The flowering of the natural sciences had led to an understanding of how data reaches the brain. Sunlight falling on an object is reflected from its surface in a way that maps the surface features (color, texture, etc). The reflected light reaches the human eye, passes through the cornea, is focused by the lens onto the retina where it forms an image similar to that formed by light passing through a pinhole into a darkened tent. The retina cells send impulses through the optic nerve and then they form a mapping in the brain of the visual features of the object. The interior mapping is not the exterior object, and our belief that there is a meaningful relationship between the object and the mapping in the brain depends on a chain of reasoning that is not fully grounded. But the uncertainty aroused by these considerations, by optical illusions, misperceptions, delusions, etc., are not the end of the problems.

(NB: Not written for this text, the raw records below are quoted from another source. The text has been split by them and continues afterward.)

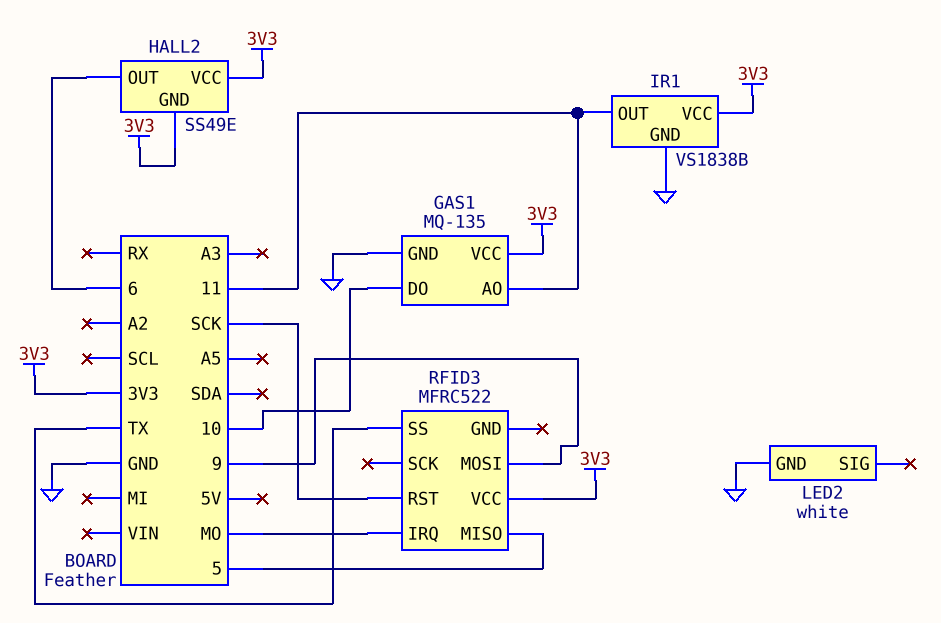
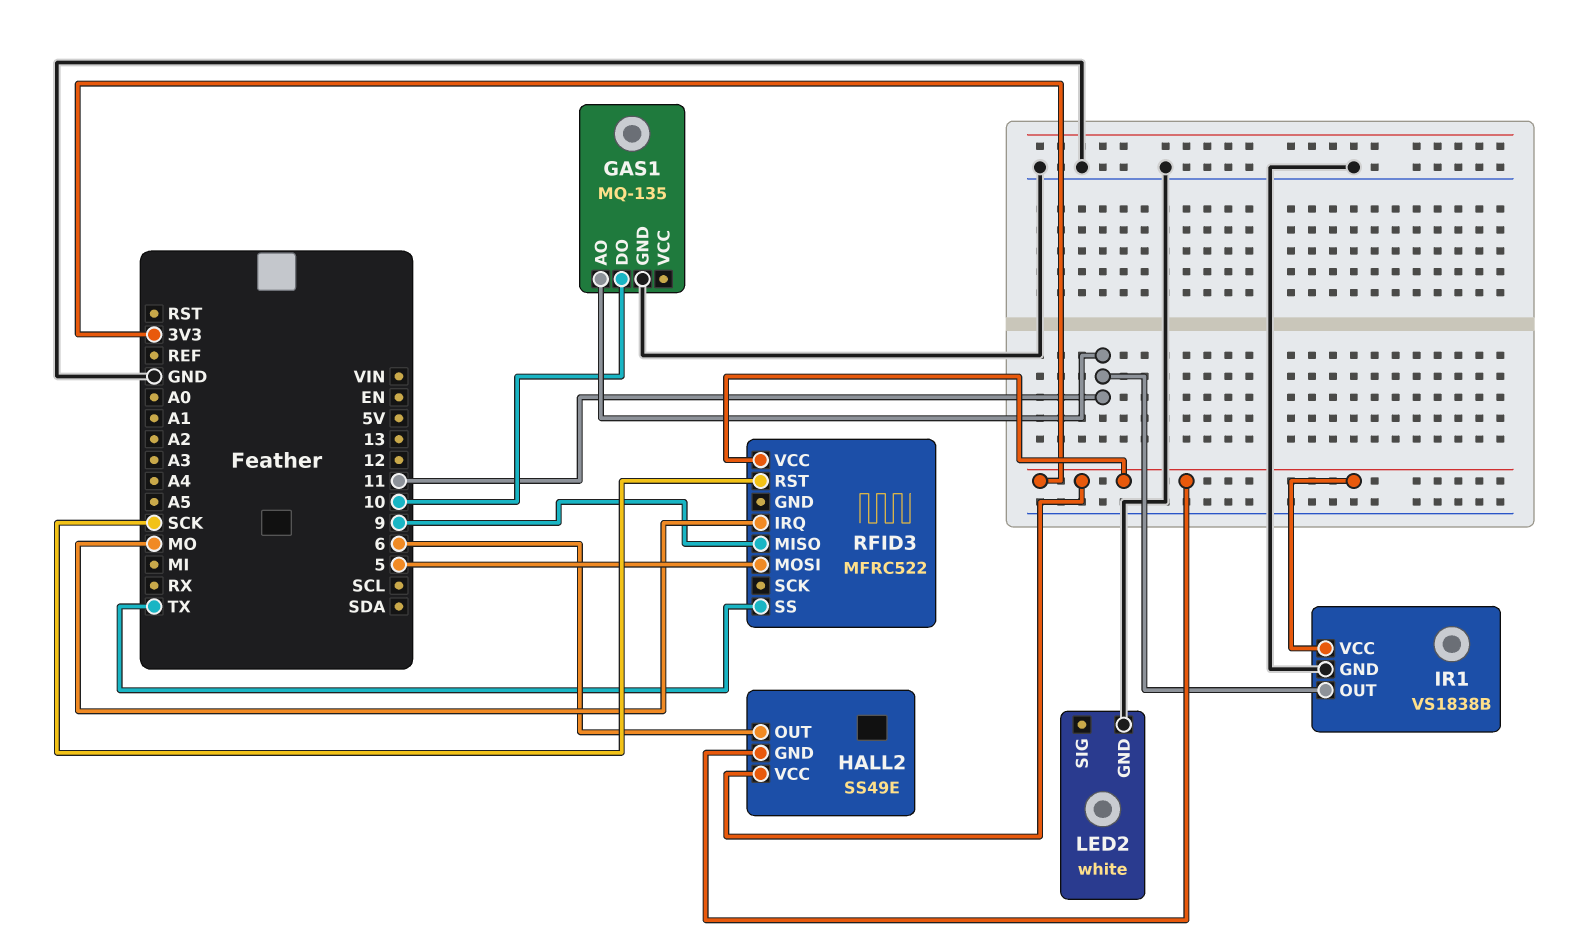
GAS1 pin VCC: 3V3 -> none
RFID3 pin MISO: 5 -> 9
RFID3 pin MOSI: 9 -> 5

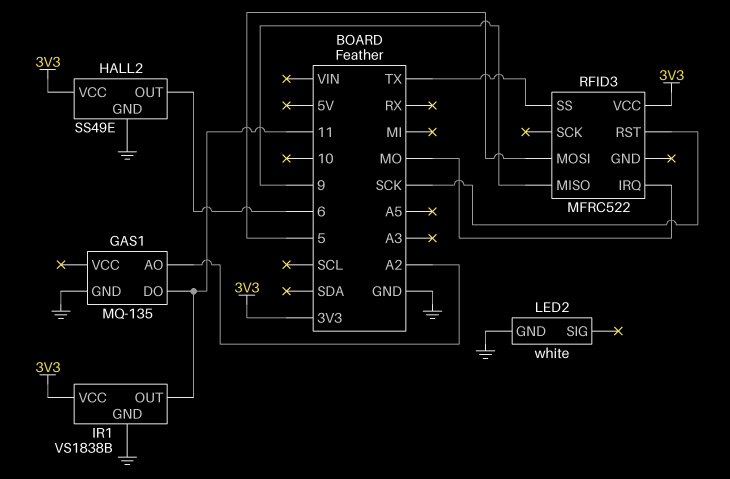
GAS1 pin AO: 11 -> A2
GAS1 pin DO: 10 -> 11
HALL2 pin GND: 3V3 -> GND

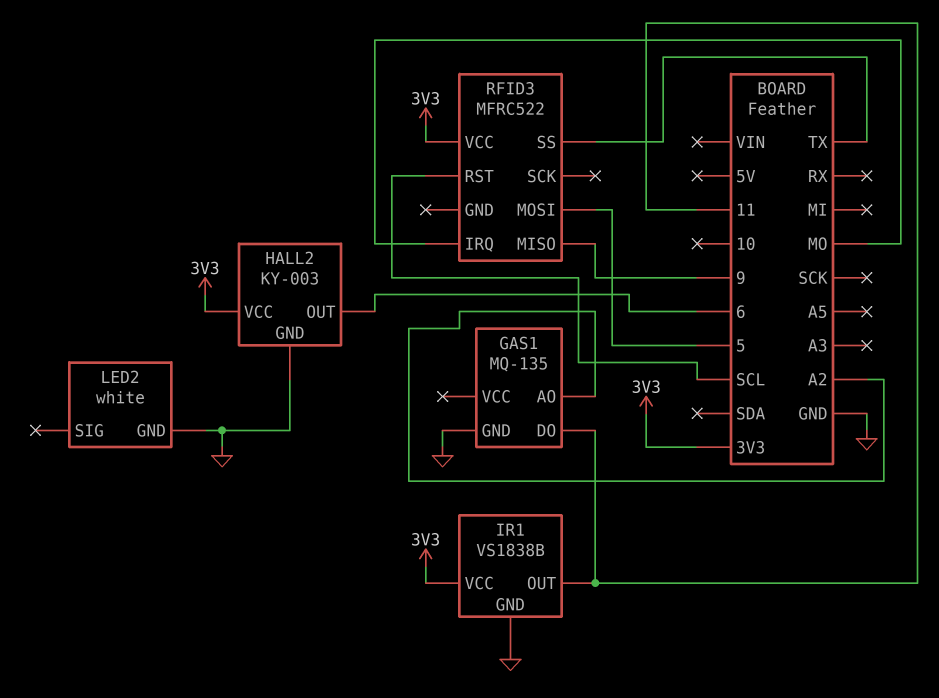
HALL2: SS49E -> KY-003
RFID3 pin RST: SCK -> SCL

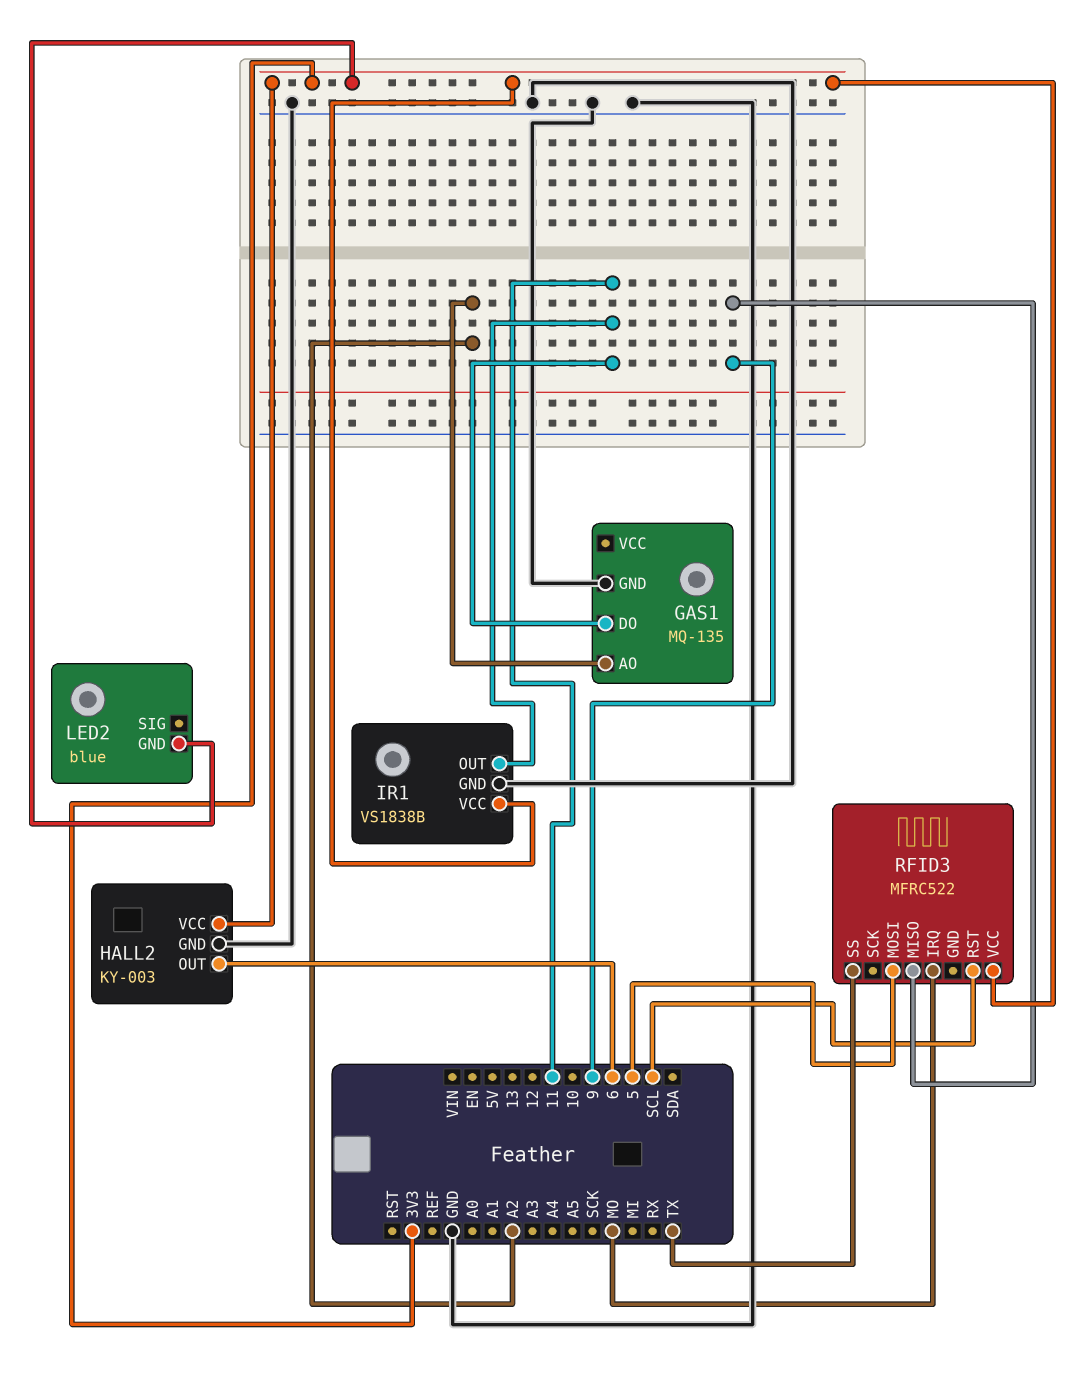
LED2: white -> blue
LED2 pin GND: GND -> 3V3

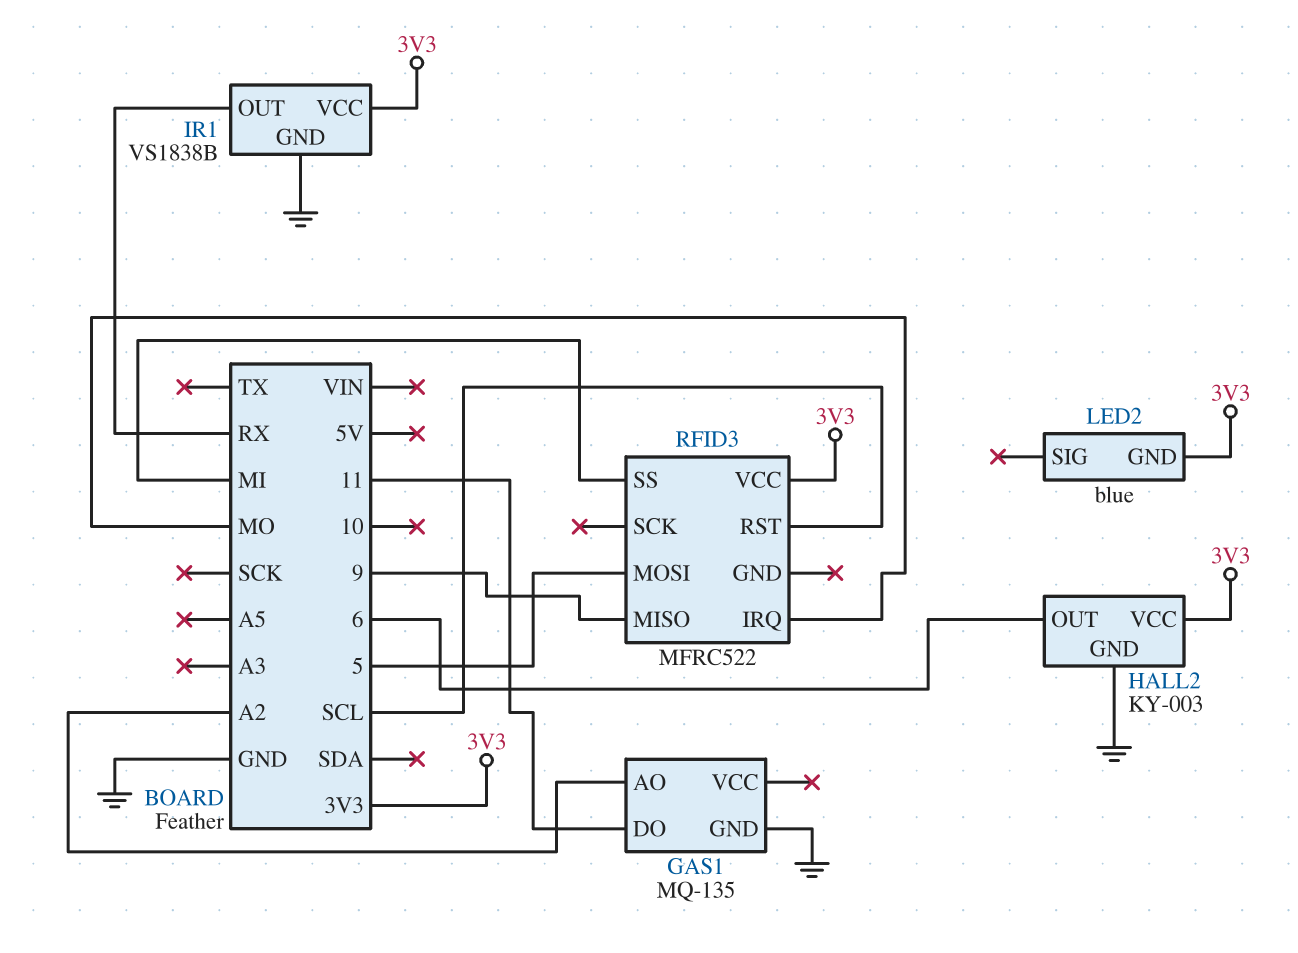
IR1 pin OUT: 11 -> RX
RFID3 pin SS: TX -> MI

Kant saw that the mind could not function as an empty container that simply receives data from the outside. Something must be giving order to the incoming data.
In the Scriptural example of Eve being deceived by Satan we can see how Eve's mind was occupied by the forces of the physical world taking the infinite to a finite World moved by space and time, with no chance to go back by itself.
In Kant's essay "Answering the Question: What is Enlightement?" he defined the Enlightement as an age shaped by the Latin motto "Dare to be Wise."Kant maintained that we ought to think autonomously and free of the dictate of external and worldly authorities.
Kant asserted that, because of the limitations of argumentation in the absence of irrefutable evidence, no one could really know whether there is a God and an afterlife or not. For the sake of morality and as a ground for reason, people are justified in believing in God, even though they could never know God's Presence personally. He explained:
"All the preparations of Reason, therefore, in what we called pure philosophy, are in reality directed to those 3 problems only: God, the soul, and freedom. However, these 3 elements in themselves still hold independent, proportional, objective weight individually. Moreover, in a collective relational context; namely, to know "what ought to be done": if the will is free, if there is a God, and if there is a future world. As this concerns our actions with reference to the highest aims of life, we see that the ultimate intention of nature in her wise provision was really, in the constitution of our reason, directed to moral interests only."
The presupposition of God, soul, and freedom was then a practical concern, for "Morality, by itself, constitutes a system, but happiness does not, unless it is distributed in exact proportion to morality. This, however, is possible in an intelligible World only under a wise author and ruler. Reason compels us to admit such a ruler, together with life in such a World, which we must consider as future life, or else all moral laws are to be considered as idle dreams ... "
Kant claimed to have created a "Copernican Revolution" in philosophy : -a sense of uprootedness within cosmology. -a way of representing the path of Reason and Enlightenment. -mistrust of common sense as a guide to Truth. -a World-picture based on scientific laws rather than narratives.
These teachings placed the active, rational human subject at the center of the cognitive and moral Worlds. The 2 Worlds are not able to transcend the bounds of our own mind, meaning that we cannot access or comprehend the whole Creation in itself.  Also Kant argued that the Rational Order of the World as known by science was not just the accidental accumulation of sense perceptions. The external World provides the things that we sense, but it is our mind that processes this information and gives it order, allowing us to comprehend it. Our mind supplies the conditions of space and time to experience the objects. The concepts of the Mind (Understanding) and the perception or intuitions that collect and store information from phenomena (Sensibility) are synthesized by Comprehension.  Without the concepts, perception are nondescript; without the perceptions, concepts are meaningless -thus the famous statement, "Thoughts without content are empty, Intuitions (perceptions) without concepts are blind."